This activity will help students understand that gravity is affected by the magnitude or size of the gravitational force between two objects and the masses and distance between them.
Invitation to Learn
Instructional Procedures
Additional Resources
Media
Gravity is affected by the magnitude or size of the gravitational force between two objects. It also depends on the masses and distance between them. A larger mass means a stronger gravity, and a shorter distance between objects also means stronger gravity. Gravity accelerates all objects at a constant rate. For example if a penny and a piano were dropped from a tall building at the same time, ignoring friction from the air, they would fall to earth at the same time.
A few days before the activity, you want to ask the students to bring in a Matchbox car. Some students will bring them in but have some extras available for those students who do not have them.
1. Use Science Process and Thinking skills
2. Manifest Scientific Attitudes and Interests
3. Understand Science Concepts and Principles
4. Communicate Effectively Using Science Language and Reasoning
Invitation to Learn
Ask students to find a place in the classroom where they can stand with their backs up against a wall. If it is problem in your classroom, take them in the hall or somewhere where they can do this activity. Make sure each students have their heels back against the wall. Next set a plastic cup about 20 cm from one of the students' feet. Then ask the student to pick up the cup without bending their knees. Before they perform this activity have them predict, in their journals or orally, what they think will happen. Will they be able to pick up the cup? It is impossible to do. They almost want to fall over. Then have the students move away from the wall about a foot or so and try it again. This time the students should be able to pick up the cup without bending their knees. They can do this because as they push with their backsides away from the wall it keeps their center of gravity right in the center of their bodies.
After this activity ask the students what was happening. Have them answer this question in their science journals or orally.
Responses should be close to or equal to these: the more I lean the more I felt I was going to fall over. I couldn't bend because I was too close to the wall. When I was away from the wall I picked up the cup easily. Have them share their responses with the whole class.
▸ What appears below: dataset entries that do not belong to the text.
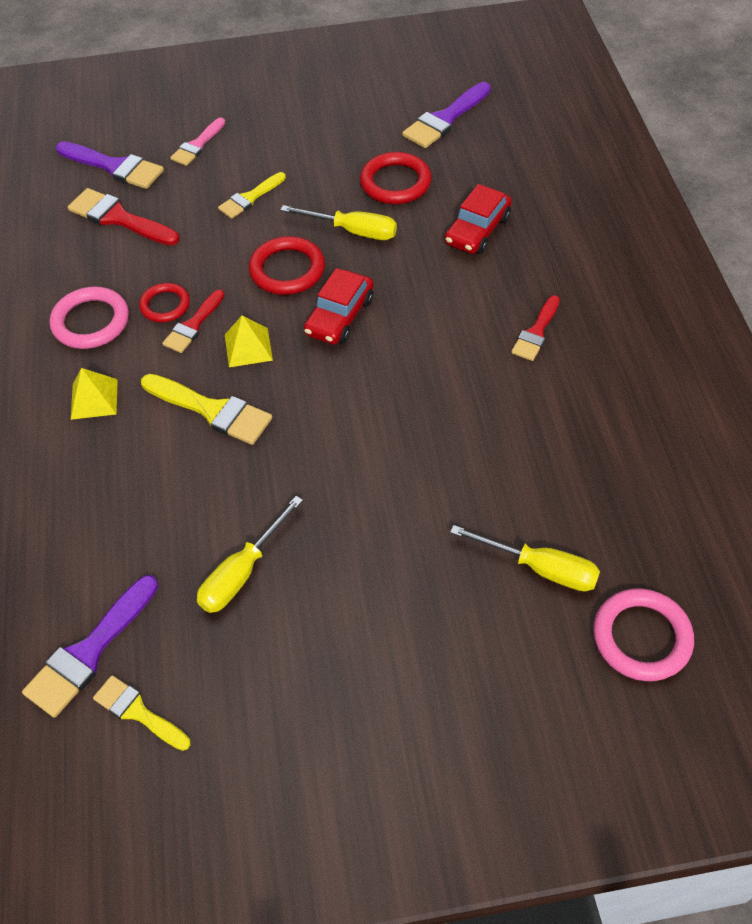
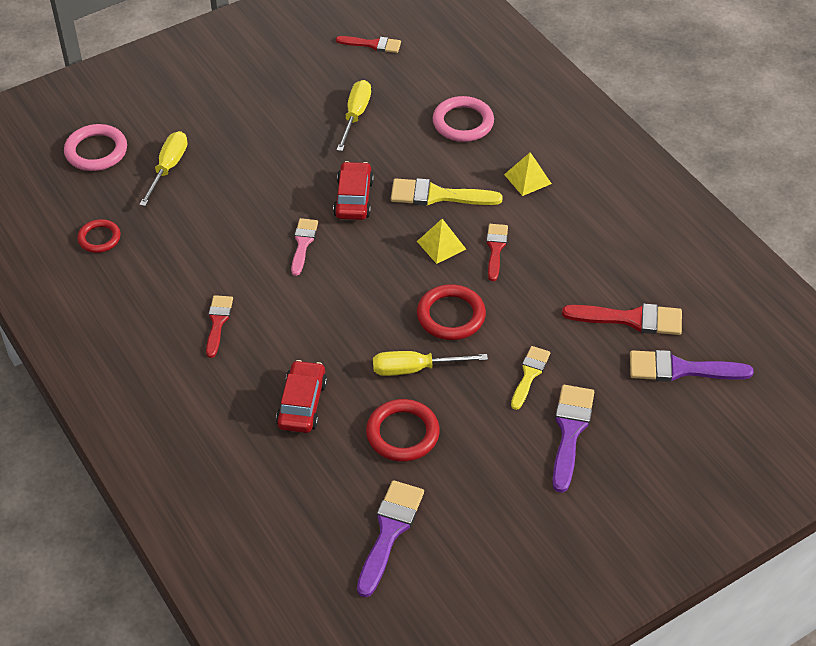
camera: 155 degrees right, 5 degrees down
(89, 652) = (419, 59): purple brush -> purple brush (570, 431)
(91, 322) = (577, 228): pink ring -> pink ring (463, 122)
(138, 712) = (373, 44): yellow brush -> red brush
(165, 305) = (529, 257): red ring -> red ring (99, 238)
(197, 145) = (622, 418): pink brush -> pink brush (303, 243)
(340, 316) = (384, 289): red car -> red car (353, 198)
(540, 568) = (168, 168): yellow screwdriver -> yellow screwdriver turned 105 degrees clockwise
Background info for teacher: The reason this activity works is because the body's center of gravity.
This all has to do with the center of gravity. In order for us to pick something up, the legs and lower body have to move backwards. In order to stay balanced, the center of gravity of our body has to remain above our feet which is the pivot point supporting our body. So staying straight with your back against the wall made it impossible for you to move your lower part of your body backward, forward bending of the upper body shifts the body center of gravity toward the front of the pivot point and the whole body topples or moves forward.
Or in technical terms: center of gravity is the point where an object balances and where all the weight of an object appears to be located.
Instructional Procedures
Weighty Wheels
This activity needs to be done in an area where the cars can move forward freely, such as a gym, a hall or outside as long as the area is flat without any obstacles in the way. A classroom would probably be too small; you want the cars to move freely. Each team will have one car. You can choose how you want to make your groups.
Make a large table like the one shown below on the board or chart, have each team report their median distance for each weight. Record their results on the table.
Team Number | No Washers | 1 Washer | 2 Washers | 3 Washers |
Median Distance |
Family Connections
Research Basis
Tobin, K. (1987) The role of wait time in higher cognitive level learning, review of educational research. JSTOR
Wait time is the duration of pauses separating utterances during oral interaction with the teacher and students. This article states the importance of the wait time. When wait time is greater than three seconds, changes in teacher and student discussions were observed and higher cognitive level achievement was obtained in elementary, middle, and high school science. Wait time appears to facilitate high cognitive level learning by providing teachers and student with additional time to think, thus allowing students to cognitively think about the processes asked of them by the teacher.
Huary, D. (1993). Assessing student performance in science, ERIC source. Retrieved January 27, 2007, from http://www.stemworks.org/digests/dse93-8.html
The article discusses how assessment is changing in science education. Assessment in this context must be inconspicuous. It needs to be tailored to measure specific learning outcomes. Assessment is more than testing, multiple choice, short answer, etc., it includes such techniques as systematic teacher observation and so-called "authentic" assessment, in which the tasks assessed more closely parallel the learning activities and outcomes that are desirable in the science classroom (Kober, 1993). Assessment should be context dependent; reflect the nature of the subject matter; and address the unique cultural aspects of class, school, and community among culturally diverse populations (Tippins & Dana, 1992). The article talks about the new assessment that many teachers are using. Among the most promising techniques is the use of scoring rubrics, and students knowing how to achieve the highest level of mastery. Another new assessment is the use of portfolios; these assemble evidence of skill attainment. Some other assessment tools are concept mapping, journal writing (techniques are used to document conceptual change among students), and student presentation and interview techniques (which allow learners to communicate their understanding in ways that rely less on reading and writing skills).